排水路を進むにつれ、魔物の数は増えていった。巨大な蜘蛛、毒を持つトカゲ、腐った臭いを放つスライム…。アレンたちは、次々と現れる魔物を、連携を駆使して倒していった。
「…アレン、右から来るわ!」
セーラの声に、アレンは素早く反応し、剣を振るう。迫り来る魔物を、一刀両断にした。
「セーラ、後ろだ!」
今度はアレンが叫び、セーラの背後に迫る魔物を牽制する。セーラは、冷静に魔法を放ち、魔物を撃退した。

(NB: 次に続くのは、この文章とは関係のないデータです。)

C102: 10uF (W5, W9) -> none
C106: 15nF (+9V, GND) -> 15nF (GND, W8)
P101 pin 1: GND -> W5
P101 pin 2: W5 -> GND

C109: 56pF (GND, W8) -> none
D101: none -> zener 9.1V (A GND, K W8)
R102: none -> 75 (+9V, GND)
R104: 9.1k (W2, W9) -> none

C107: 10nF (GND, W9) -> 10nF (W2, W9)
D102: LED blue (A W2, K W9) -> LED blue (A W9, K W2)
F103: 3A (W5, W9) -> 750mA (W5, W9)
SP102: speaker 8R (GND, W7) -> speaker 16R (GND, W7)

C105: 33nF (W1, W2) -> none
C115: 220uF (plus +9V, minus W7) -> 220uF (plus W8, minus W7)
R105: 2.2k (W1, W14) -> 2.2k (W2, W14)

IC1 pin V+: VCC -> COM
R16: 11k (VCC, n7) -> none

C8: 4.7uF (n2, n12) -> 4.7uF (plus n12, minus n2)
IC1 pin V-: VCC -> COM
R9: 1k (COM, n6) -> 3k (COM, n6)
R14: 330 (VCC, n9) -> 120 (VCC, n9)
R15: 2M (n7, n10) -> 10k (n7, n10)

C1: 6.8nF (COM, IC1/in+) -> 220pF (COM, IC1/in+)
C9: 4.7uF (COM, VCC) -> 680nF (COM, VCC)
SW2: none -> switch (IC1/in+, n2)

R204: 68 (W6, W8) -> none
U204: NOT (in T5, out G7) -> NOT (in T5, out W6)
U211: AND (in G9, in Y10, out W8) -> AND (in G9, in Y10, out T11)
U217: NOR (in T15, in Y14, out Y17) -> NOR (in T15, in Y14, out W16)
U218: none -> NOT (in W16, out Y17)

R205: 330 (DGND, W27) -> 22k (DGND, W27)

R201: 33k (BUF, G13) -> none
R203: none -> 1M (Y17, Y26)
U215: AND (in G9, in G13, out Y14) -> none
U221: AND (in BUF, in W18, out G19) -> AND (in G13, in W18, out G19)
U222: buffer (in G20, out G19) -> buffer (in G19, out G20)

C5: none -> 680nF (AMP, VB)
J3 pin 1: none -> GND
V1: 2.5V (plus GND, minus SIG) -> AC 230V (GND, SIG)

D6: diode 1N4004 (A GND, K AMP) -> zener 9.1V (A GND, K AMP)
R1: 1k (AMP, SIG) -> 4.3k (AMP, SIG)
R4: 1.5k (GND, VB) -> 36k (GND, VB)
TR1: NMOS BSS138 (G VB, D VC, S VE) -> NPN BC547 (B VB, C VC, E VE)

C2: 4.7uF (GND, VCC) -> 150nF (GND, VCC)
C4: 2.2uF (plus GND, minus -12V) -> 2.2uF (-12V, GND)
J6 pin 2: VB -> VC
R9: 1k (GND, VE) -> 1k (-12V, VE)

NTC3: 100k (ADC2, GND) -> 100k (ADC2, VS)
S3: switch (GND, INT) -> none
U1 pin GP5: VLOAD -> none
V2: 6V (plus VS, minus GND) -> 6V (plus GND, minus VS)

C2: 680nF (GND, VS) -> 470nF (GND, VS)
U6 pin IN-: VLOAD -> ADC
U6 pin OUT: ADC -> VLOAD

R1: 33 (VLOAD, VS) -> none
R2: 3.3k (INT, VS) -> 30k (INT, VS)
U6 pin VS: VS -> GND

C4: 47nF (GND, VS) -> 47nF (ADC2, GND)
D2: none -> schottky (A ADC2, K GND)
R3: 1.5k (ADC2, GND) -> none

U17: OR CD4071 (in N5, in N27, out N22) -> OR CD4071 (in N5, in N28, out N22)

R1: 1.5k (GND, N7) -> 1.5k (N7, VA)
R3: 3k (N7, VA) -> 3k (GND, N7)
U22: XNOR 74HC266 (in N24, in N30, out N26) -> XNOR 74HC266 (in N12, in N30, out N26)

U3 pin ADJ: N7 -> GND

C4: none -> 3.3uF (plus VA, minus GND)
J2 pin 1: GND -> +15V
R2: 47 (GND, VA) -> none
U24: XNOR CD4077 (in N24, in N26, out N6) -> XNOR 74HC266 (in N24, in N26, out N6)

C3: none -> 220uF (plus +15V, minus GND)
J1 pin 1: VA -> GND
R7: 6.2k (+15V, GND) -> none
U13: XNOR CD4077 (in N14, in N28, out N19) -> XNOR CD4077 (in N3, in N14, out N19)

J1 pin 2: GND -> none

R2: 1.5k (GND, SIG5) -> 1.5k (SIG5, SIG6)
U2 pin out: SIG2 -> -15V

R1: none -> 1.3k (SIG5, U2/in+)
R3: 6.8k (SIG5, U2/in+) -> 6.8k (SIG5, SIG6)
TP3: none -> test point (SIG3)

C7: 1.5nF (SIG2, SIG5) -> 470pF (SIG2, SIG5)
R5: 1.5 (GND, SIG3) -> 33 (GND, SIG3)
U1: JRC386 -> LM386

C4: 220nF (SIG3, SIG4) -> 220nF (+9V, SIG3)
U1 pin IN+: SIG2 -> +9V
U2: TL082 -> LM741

カインは、先頭に立ち、巧みな剣術で魔物を薙ぎ払う。その太刀筋は、無駄がなく、洗練されていた。
「…さすがは、カインさん…」
アレンは、カインの強さに、改めて感嘆した。
激しい戦闘を繰り返しながら、三人は排水路の奥深くへと進んでいった。
「…そろそろ、出口が近いんじゃないか…?」
アレンは、疲労を感じながらも、希望を込めて言った。
「…ああ。だが、油断はするな」
カインは、気を引き締めるように言った。
「…魔王復活の儀式が行われる場所は、この先にあるはずだ」
「…ええ。必ず、阻止しなければ…」
セーラも、決意を新たに、杖を握りしめた。
しばらく歩いていると、前方に、広い空間が見えてきた。
「…あれは…!?」
アレンは、目を凝らした。
空間の中央には、巨大な祭壇が設置されており、その周りを、黒いローブを身につけた黒曜会の信徒たちが取り囲んでいる。
「…間違いない。あそこが、儀式の場だ…」
カインは、確信したように言った。
「…急ぎましょう!」
セーラが言った。
三人は、祭壇へと向かって走り出した。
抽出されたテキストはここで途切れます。